Learning to Think Like an Economist

In this section, Professor David Autor notes that 14.03 Microeconomic Theory and Public Policy is designed to expose students to three organizational components economists use to guide their work in the field. The goal of teaching students to think like economists is, ultimately, to encourage them to think analytically about high stakes topics that tend not to undergo rigorous examination in the public sphere. Professor Autor also shares how teaching through real-world applications allows students to see the components in action. 

Three Key Components: Theory, Research Design, and Evidence

This course exposes students to how we, as economists, actually practice economics. It brings together three components, the first of which is theory. These are the ideas economists use to structure our thinking in the discipline. The second component is research design, or how we go about answering cause and effect questions. The third component is evidence from well-designed studies. In the course, students learn how to use evidence, in combination with what they know about theory and research design, to ask questions about how data change their understanding of the world.

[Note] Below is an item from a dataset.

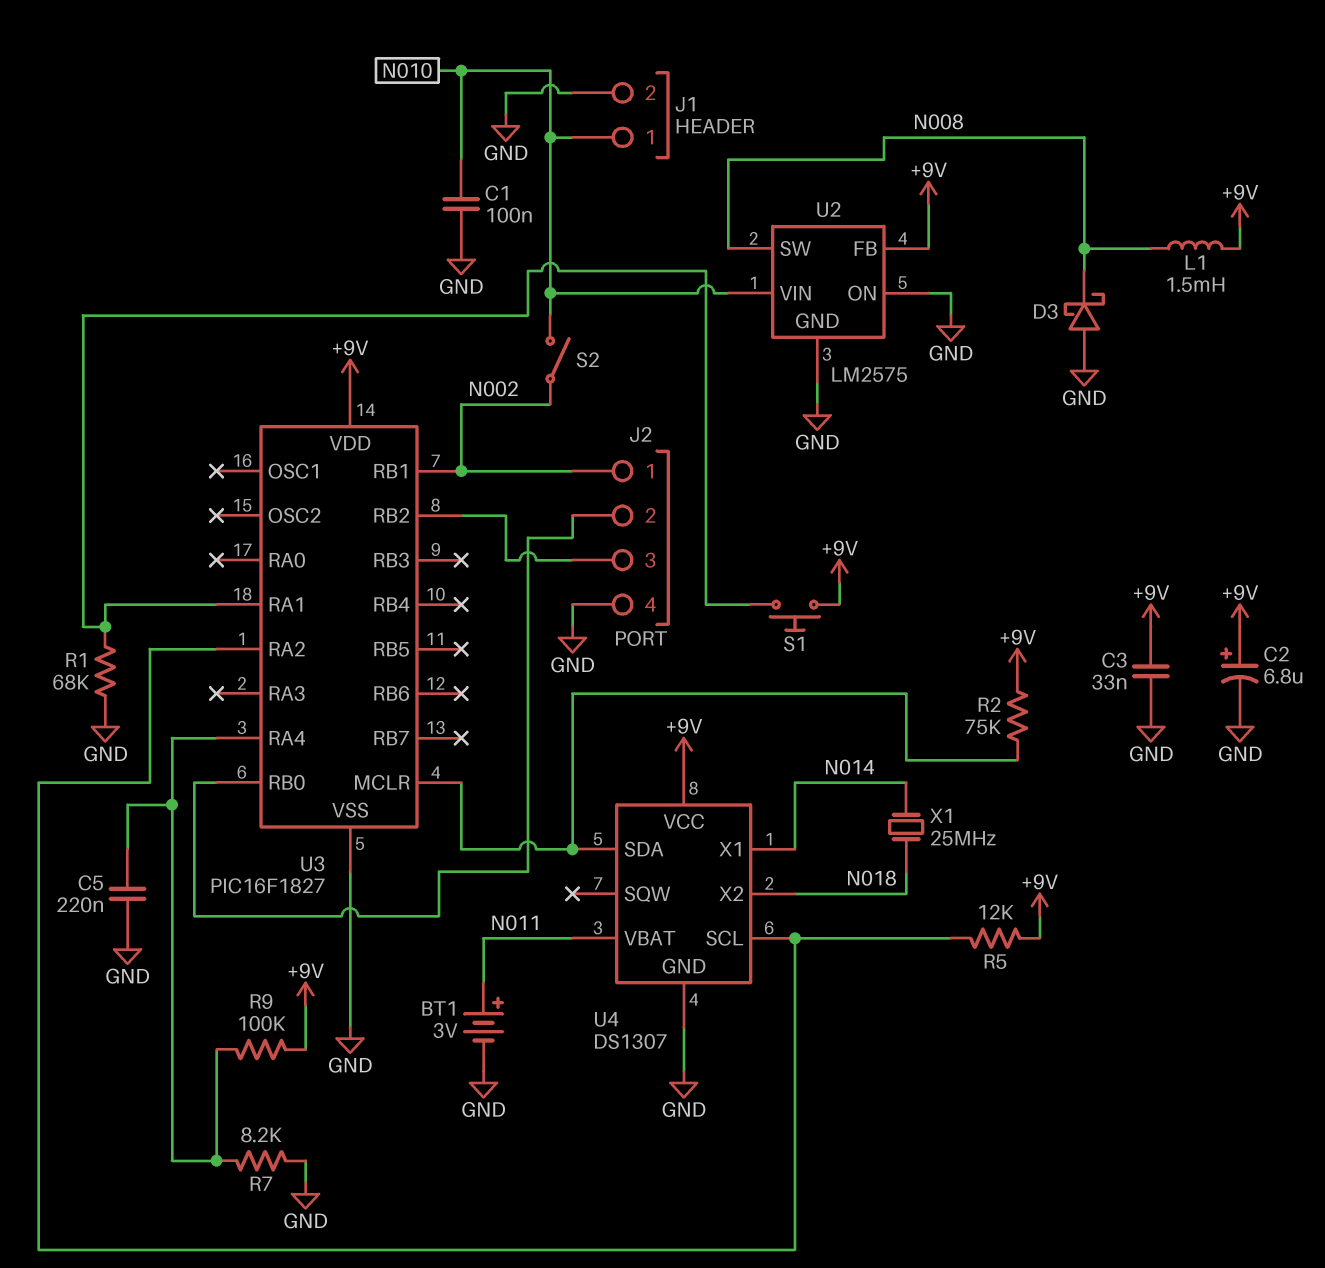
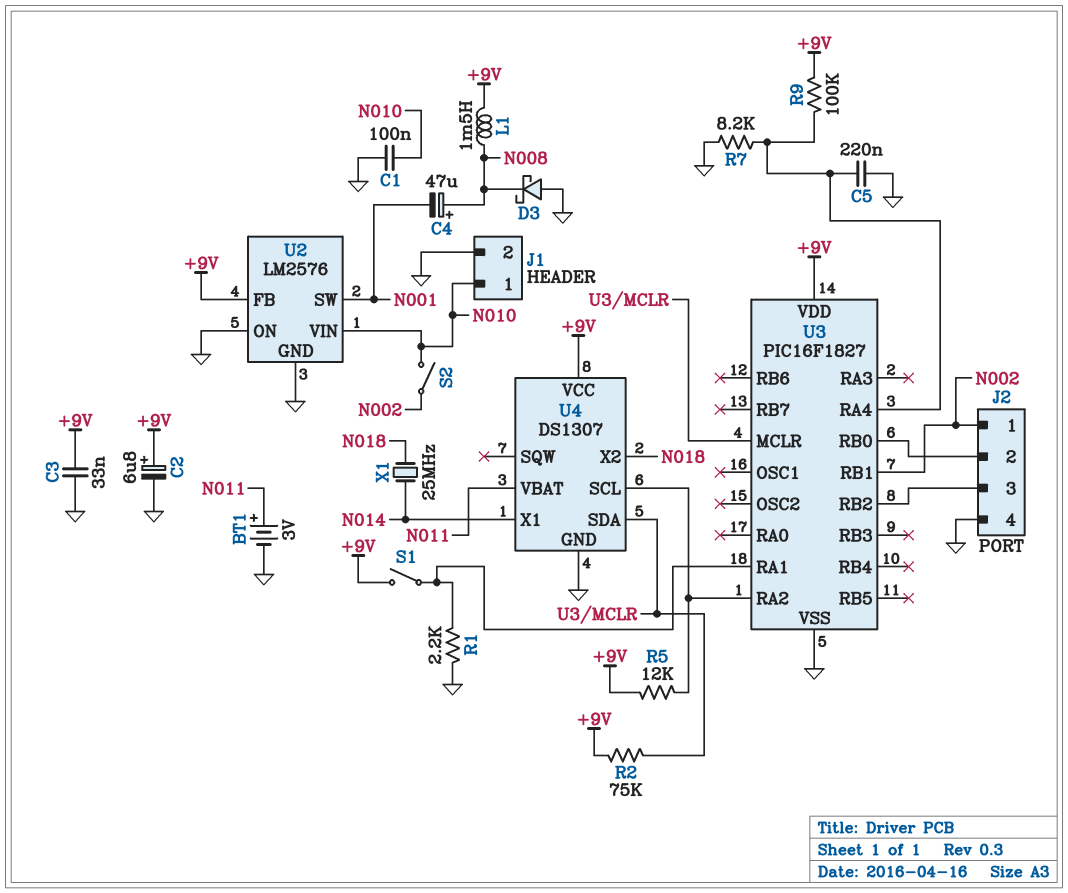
C4: none -> 47uF (plus N008, minus N001)
R1: 68k (GND, U3/RA1) -> 2.2k (GND, U3/RA1)
S1: button (+9V, U3/RA1) -> switch (+9V, U3/RA1)
U2: LM2575 -> LM2576
U2 pin SW: N008 -> N001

I want (students) to think analytically about topics about which most people make mere assertions.

— David Autor

That’s really how we go about doing economics: We begin with a subject that interests us. We use formal reasoning to clarify our thinking about what we should see in the world, and under what conditions. We look for a way to test those hypotheses, either by designing an experiment, or looking for a source of variation through quasi-experimental design. And then we take the data, or evidence, and conduct analyses. We then try to reach a conclusion based on the interaction between all three components. And this is what I want students to do in the course—not because I think all of them are going to become economists, but because I want them to think analytically about topics about which most people make mere assertions—but which should undergo rigorous analysis, given that the stakes are often incredibly high.

Teaching Effectively through Real-World Applications

Real-world applications, such as the minimum wage debate (PDF) in the first class session, are an important aspect of the course because they allow students to see the three key components in action. I think most educators would agree that a vivid example is more interesting than a hypothetical assertion, but the challenge is that if you just say, “Seattle raised its minimum wage, and employment did or didn’t go down,” it’s not very engaging.

If you want to make a real-world example evocative and instructive, you have to first get people to think hard about it—before they know the outcome. Asking questions such as, If we found x, what would it tell us? If we found y, what would it tell us? and What predictions can we make based on different beliefs about the world? can help set the stage for engaging learning experiences. It’s always fun to tell stories, but if you really want the students to get something out of an application, you have to design your instruction in such a way that they do work in advance to think about the application, to pre-process how the three components interact in the scenario. It makes learning the outcome so much more meaningful.